VIDEO/I nostri bimbi giocano in quello schifo di ville

Parlano i genitori avellinesi: "Senza giostrine. Intorno è un'indecenza"

“Visto i servizi che paghiamo, aspettarsi maggiore attenzione per i nostri bambini è il minimo. E invece, come potete vedere, un vero schifo”

Avellino.  

 

di Andrea Fantucchio

“Visto i servizi che paghiamo, aspettarsi maggiore attenzione per i nostri bambini è il minimo. E invece, come potete vedere, un vero schifo”. Lapidario il genitore avellinese ascoltato al microfono di Ottochannel dal collega Angelo Giuliani che col suo servizio d'approfondimento torna nelle due ville comunali di Avellino mostrandoci un'evidenza che purtroppo i cittadini ben conoscono: anche il così detto salotto buono della città, è davvero sporco. E, sicuramente, non a misura di bambino. (Guarda il video cliccando sulla foto di copertina)
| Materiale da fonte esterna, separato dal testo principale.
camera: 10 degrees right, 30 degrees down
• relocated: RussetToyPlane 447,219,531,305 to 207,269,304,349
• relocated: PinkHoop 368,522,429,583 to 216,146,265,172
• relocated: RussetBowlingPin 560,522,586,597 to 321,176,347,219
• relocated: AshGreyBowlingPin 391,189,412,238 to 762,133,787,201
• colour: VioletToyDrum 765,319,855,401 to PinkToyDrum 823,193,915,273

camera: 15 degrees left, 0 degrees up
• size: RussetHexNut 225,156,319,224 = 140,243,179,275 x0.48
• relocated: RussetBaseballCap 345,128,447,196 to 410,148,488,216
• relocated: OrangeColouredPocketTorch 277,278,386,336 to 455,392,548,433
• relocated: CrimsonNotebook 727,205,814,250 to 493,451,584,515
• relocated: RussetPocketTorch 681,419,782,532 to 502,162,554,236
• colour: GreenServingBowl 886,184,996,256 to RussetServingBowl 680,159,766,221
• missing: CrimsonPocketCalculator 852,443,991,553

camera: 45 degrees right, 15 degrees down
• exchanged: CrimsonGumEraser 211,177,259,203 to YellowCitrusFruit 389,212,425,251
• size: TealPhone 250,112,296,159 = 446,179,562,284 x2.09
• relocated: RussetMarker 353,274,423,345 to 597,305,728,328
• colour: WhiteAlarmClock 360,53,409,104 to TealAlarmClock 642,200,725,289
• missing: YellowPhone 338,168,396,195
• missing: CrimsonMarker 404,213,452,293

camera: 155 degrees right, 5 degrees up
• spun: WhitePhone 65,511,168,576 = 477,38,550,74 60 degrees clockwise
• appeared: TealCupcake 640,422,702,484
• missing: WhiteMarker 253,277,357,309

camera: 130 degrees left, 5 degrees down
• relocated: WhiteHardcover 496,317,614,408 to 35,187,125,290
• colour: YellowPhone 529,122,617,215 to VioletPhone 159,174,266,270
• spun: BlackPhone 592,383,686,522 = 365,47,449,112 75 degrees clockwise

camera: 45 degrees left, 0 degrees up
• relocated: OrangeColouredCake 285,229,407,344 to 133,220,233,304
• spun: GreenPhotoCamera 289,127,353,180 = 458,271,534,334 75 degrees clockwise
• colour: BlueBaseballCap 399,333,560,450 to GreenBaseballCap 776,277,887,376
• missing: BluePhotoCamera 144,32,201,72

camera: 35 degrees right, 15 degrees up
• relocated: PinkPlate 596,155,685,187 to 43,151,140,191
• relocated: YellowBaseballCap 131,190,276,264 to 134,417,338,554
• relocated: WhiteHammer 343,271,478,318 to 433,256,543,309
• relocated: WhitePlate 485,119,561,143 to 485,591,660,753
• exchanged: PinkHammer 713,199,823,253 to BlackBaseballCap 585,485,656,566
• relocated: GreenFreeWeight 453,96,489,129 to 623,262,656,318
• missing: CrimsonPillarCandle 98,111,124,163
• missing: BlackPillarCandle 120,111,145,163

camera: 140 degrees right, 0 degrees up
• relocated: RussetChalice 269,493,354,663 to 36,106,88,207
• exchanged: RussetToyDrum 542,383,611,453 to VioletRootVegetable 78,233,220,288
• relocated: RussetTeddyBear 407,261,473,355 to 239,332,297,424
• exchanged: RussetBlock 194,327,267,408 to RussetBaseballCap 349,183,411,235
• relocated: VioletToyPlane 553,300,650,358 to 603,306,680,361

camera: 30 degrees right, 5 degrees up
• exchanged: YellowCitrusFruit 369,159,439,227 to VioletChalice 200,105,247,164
La villa di via Colombo, come potete vedere dalle immagini ad un anno dal nostro primo servizio, è quella messa peggio: giostre transennate, cartoni di birra, patatine, plastica nell'erba, panchine distrutte. Vittime del binomio che ormai siamo stanchi di citare quando si parla di Avellino: inciviltà diffusa e assenza di controllo. Sì, da un lato cittadini senza vergogna che offendono il bene di tutti, questa città e i suoi spazi, dall'altro un'amministrazione purtroppo incapace di sorvegliare e punire con forza i trasgressori. Proprio quando nella vicina Atripalda, si istituiscono le guardie ambientali: un presidio di associazioni e cittadini che offrono gratuitamente il proprio supporto a vigili e amministrazione, realizzando ronde che dovranno assicurare la salvaguardia dei luoghi dall'azione dei vandali.

Invece, ad Avellino, nessuna presa di posizione concreta. Eppure basterebbe poco, non stiamo parlando certo di in una vastissima metropoli che richiede un controllo dispendioso in termini di investimenti e forze, ma di quella che è poco più di un paese percorribile a piedi in dieci minuti (cantieri permettendo).

Eppure, come ci mostrano quelle immagini, evidentemente non è così semplice come sembra. Anche la villa centrale, pur non essendo sporca come quella di Via Colombo, non è risparmiata dai vandali: ne sono il triste emblema le giostrine ancora rotte e transennate.

“Qui – spiega un anziano avellinese – i bambini non possono giocare a pallone. Il terreno non è arato. E poi quelle giostre, tutte transennate, eccetto qualcuna. Viene quasi da chiedersi: non è che c'è un motivo se risparmiano sempre quelle a pagamento?”

Ovviamente, quest'ultima dietrologia sulle giostre, ci sembra troppo azzardata. Ma quel che è certo è che lo stato in cui i giochi sono ridotti è inconcepibile: i bambini sono sempre sacrificati. Gli spazi come le ville vengono rubati in primo luogo proprio a loro. Per quei bambini, in primis, lanciamo quest'appello: signor sindaco, assessori, una volta sbrigata la pantomima delle poltrone, chiunque di voi sia sopravvissuto a stucchevoli epurazioni, rimpastini, e teatrini vari dei quali francamente ci interessa ben poco, intervenite finalmente. Basta dormire. Almeno quando si tratta dei bambini della città.